Entschuldige bitte die lange Wartezeit. War keine Absicht.
"…die Bibliothek, natürlich," echote ich nachdenklich. Amalthea hatte mit hoher Wahrscheinlichkeit meine Absenz bereits bemerkt und schon nach mir suchen lassen oder sich sogar selbst bemüht. Sie würde gewisslich nicht gut auf mich zu sprechen sein, wenn sie mich fand. Doch dieses Risiko ging ich ein. Hier draußen war es allemal besser, als eingesperrt in der Bibliothek über Homer zu sitzen.
"Ah, aus Paestum! Oh Campania, wie schön!", rief ich, als ob ich die Stadt selbst schon bereits hätte. "Der Tempel der Hera!" Mein Wissen hatte ich aus Büchern und den Erzählungen meiner Kinderfrau, die immer ein wenig stolz war, wenn sie über die Errungenschaften ihres Volkes sprach. Unglücklicherweise hatte ich vor meiner Reise nach Rom niemals Aquilaia verlassen. Meine Reisen zu den wundervollsten Orten der Welt hatten sich nur in meinem Kopf abgespielt. Im Gegensatz zu Flaccus, der wie viele junge Römer von Stand in jungen Jahren Achaia bereist hatte, um dort zu lernen.
"Nun, dann bist du ja auch noch nicht so lange hier.", stellte ich fest. Doch Flaccus, da war ich mir sicher, hatte wie jeder junge Mann aus guter Familie, diese Zeit genutzt, um seine Laufbahn voranzutreiben. Ein bisschen konnte man ihn schon beneiden.
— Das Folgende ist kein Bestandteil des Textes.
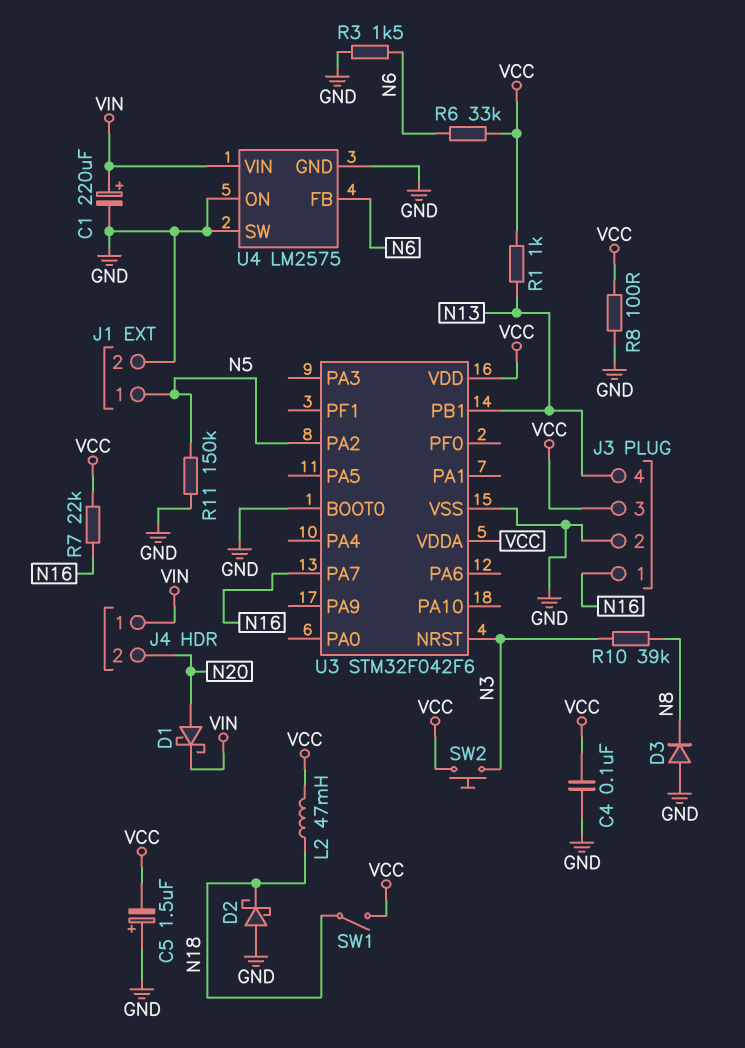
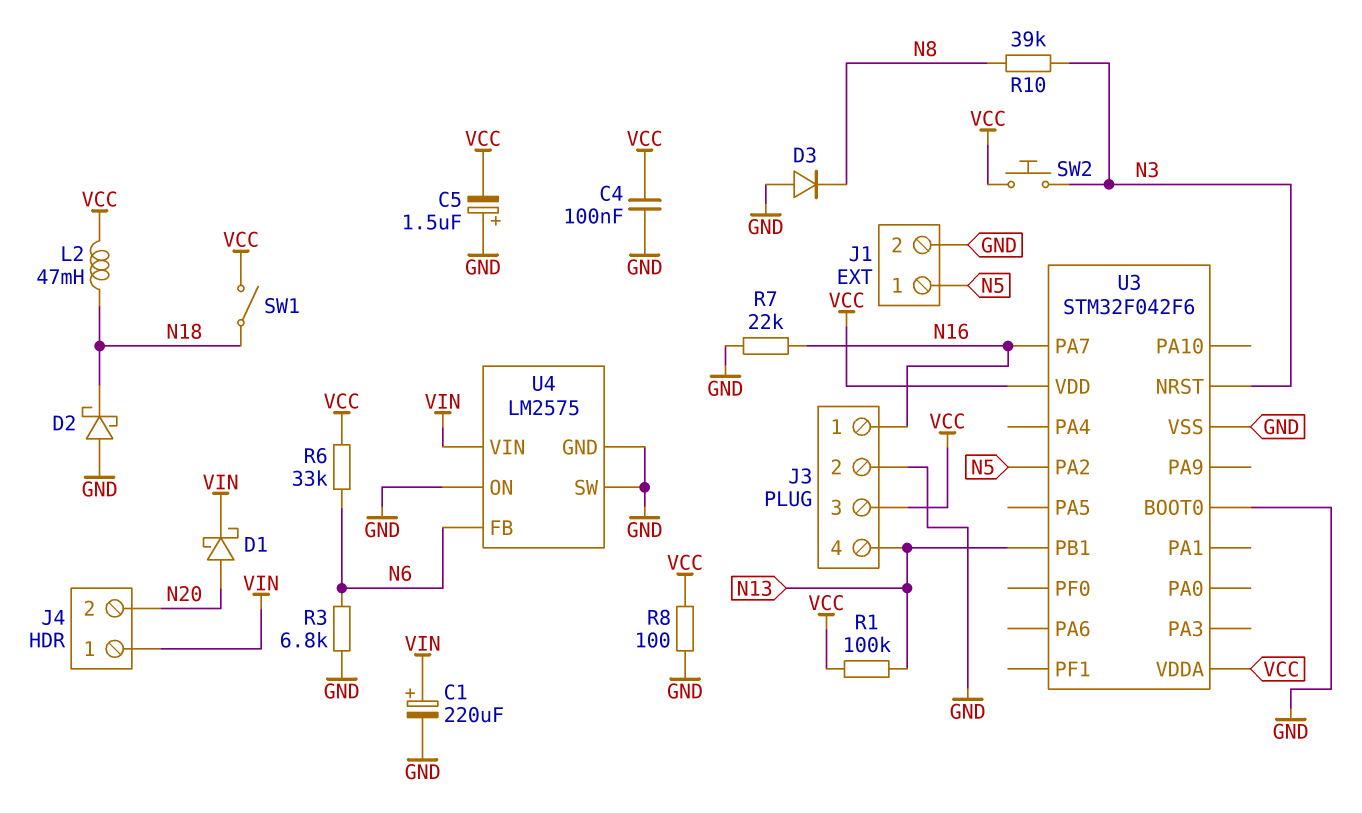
R1: 1k (N13, VCC) -> 100k (N13, VCC)
R3: 1.5k (GND, N6) -> 6.8k (GND, N6)
R7: 22k (N16, VCC) -> 22k (GND, N16)
R11: 150k (GND, N5) -> none

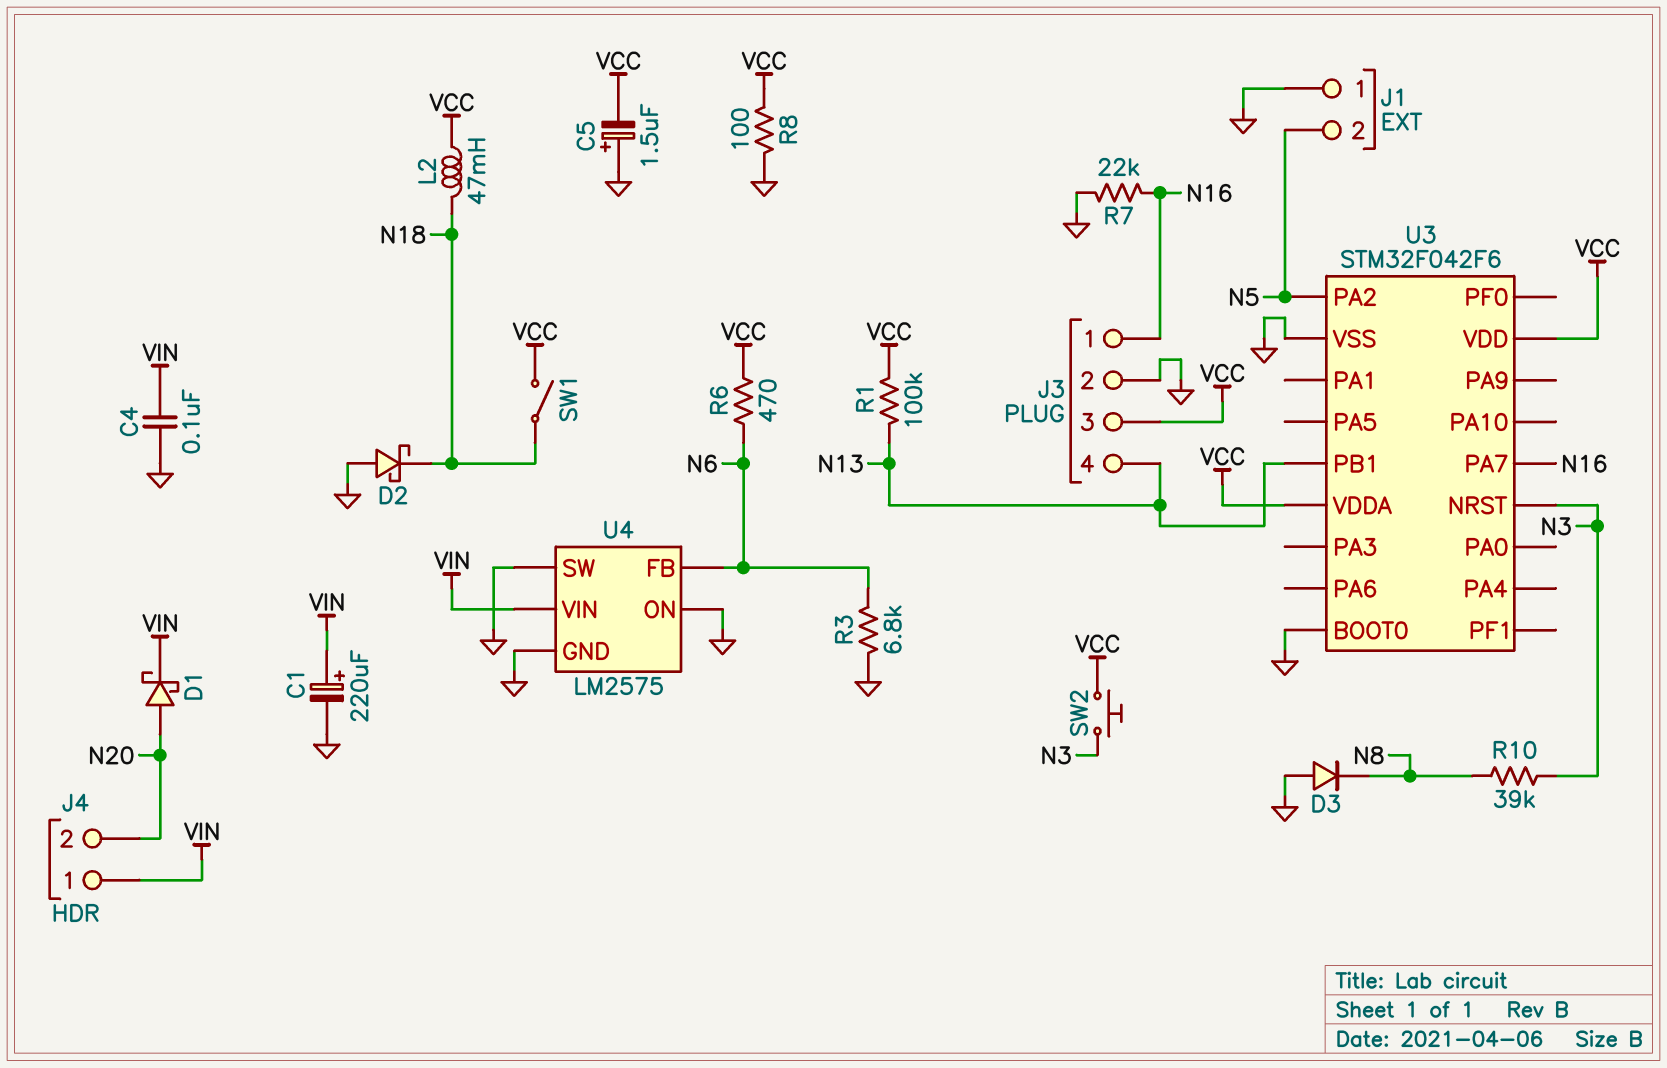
C4: 100nF (GND, VCC) -> 100nF (GND, VIN)
J1 pin 1: N5 -> GND
J1 pin 2: GND -> N5
R6: 33k (N6, VCC) -> 470 (N6, VCC)

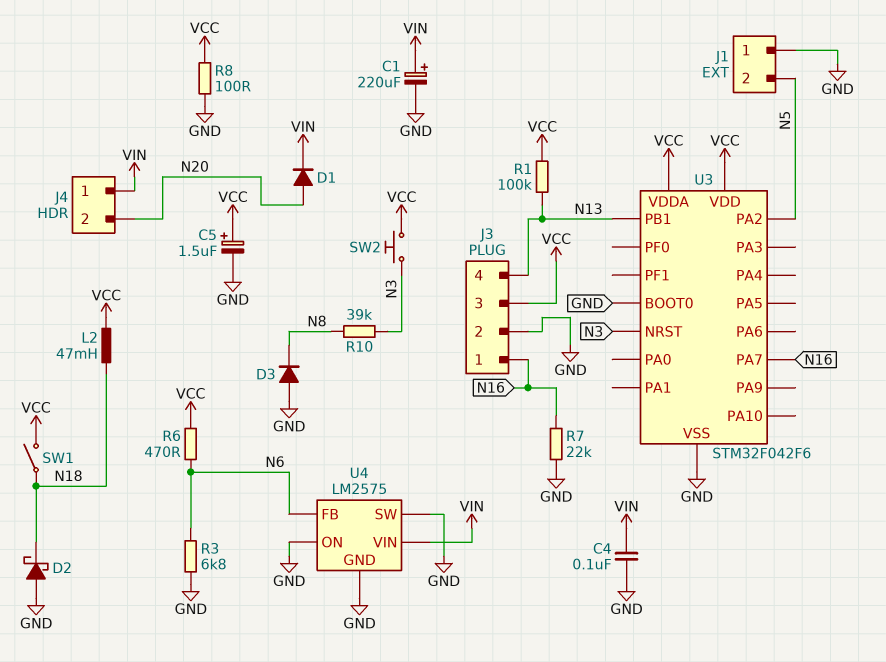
C5: 1.5uF (plus GND, minus VCC) -> 1.5uF (plus VCC, minus GND)
D1: schottky (A N20, K VIN) -> diode (A N20, K VIN)

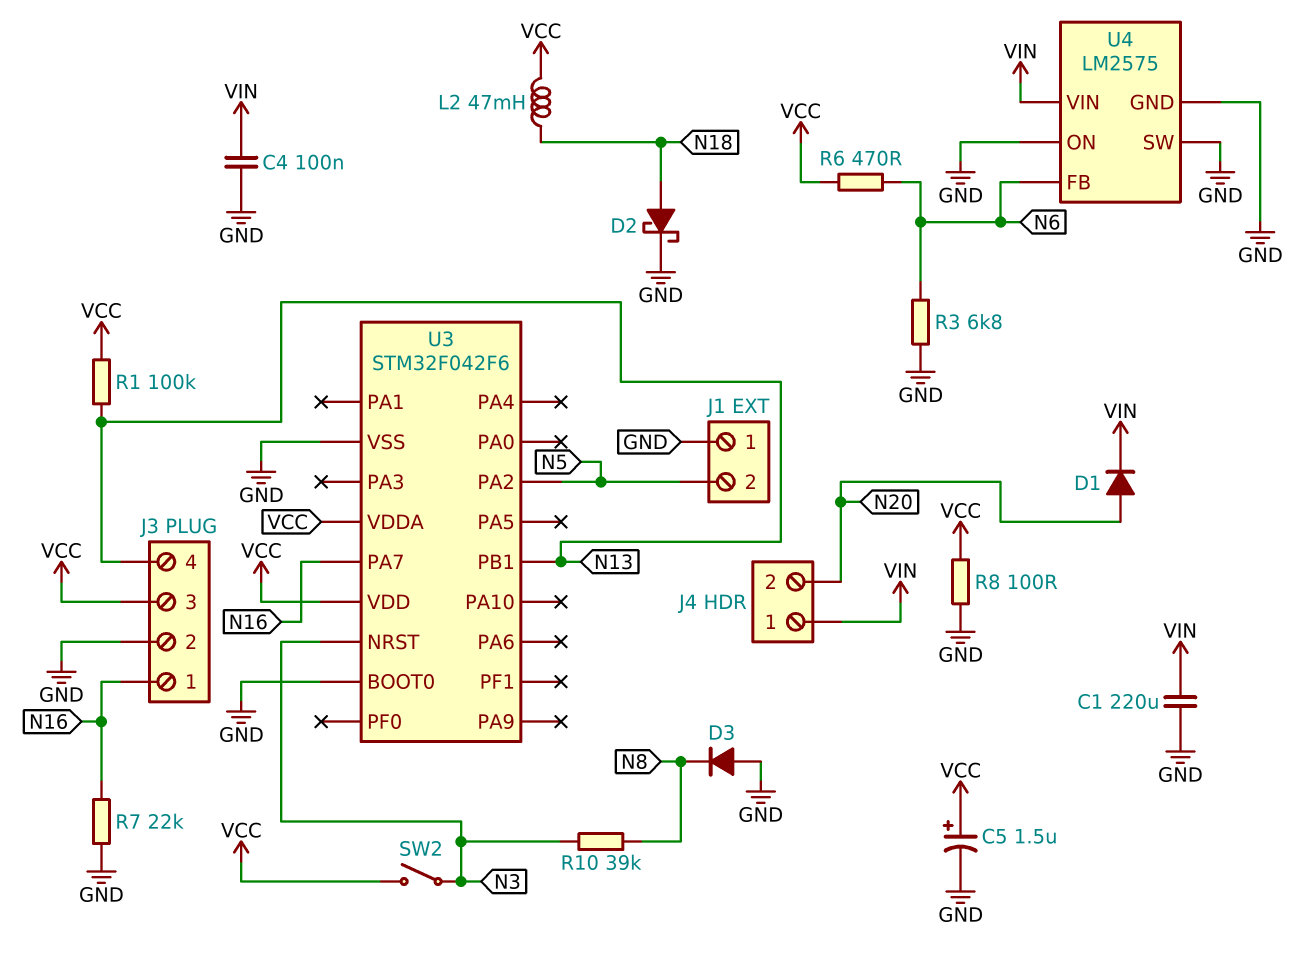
C1: 220uF (plus VIN, minus GND) -> 220uF (GND, VIN)
D2: schottky (A GND, K N18) -> schottky (A N18, K GND)
SW1: switch (N18, VCC) -> none
SW2: button (N3, VCC) -> switch (N3, VCC)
"Und, welche Pläne verfolgst du?" fragte ich schließlich.
Wenn ich über meine eigene Pläne nachdachte, kam ich relativ schnell ins trudeln. Denn zum einen war es nicht meine Sache, darüber zu befinden. Das taten andere. Zum Beispiel mein Vater oder mein Bruder, der sozusagen die rechte -hand meines Vaters in Rom war.
Zum anderen war ich mir gar nicht so ganz sicher, was ich denn wirklich wollte. Wenn ich aber ganz realistisch blieb, dann lief es doch irgendwann darauf hinaus, verheiratet zu werden, Kinder zu bekommen und eine ehrbare Matrone zu werden. Hoffentlich wurde ich nicht mit einem alten Knacker verkuppelt! Ach herrje, mir wurde ganz schwindlig.
"Was liest du denn da?", fragte ich Flaccus und deutete auf die Schriftrolle, die er hatte sinken lassen als er mich gefunden hatte und die noch immer in er Hand hielt.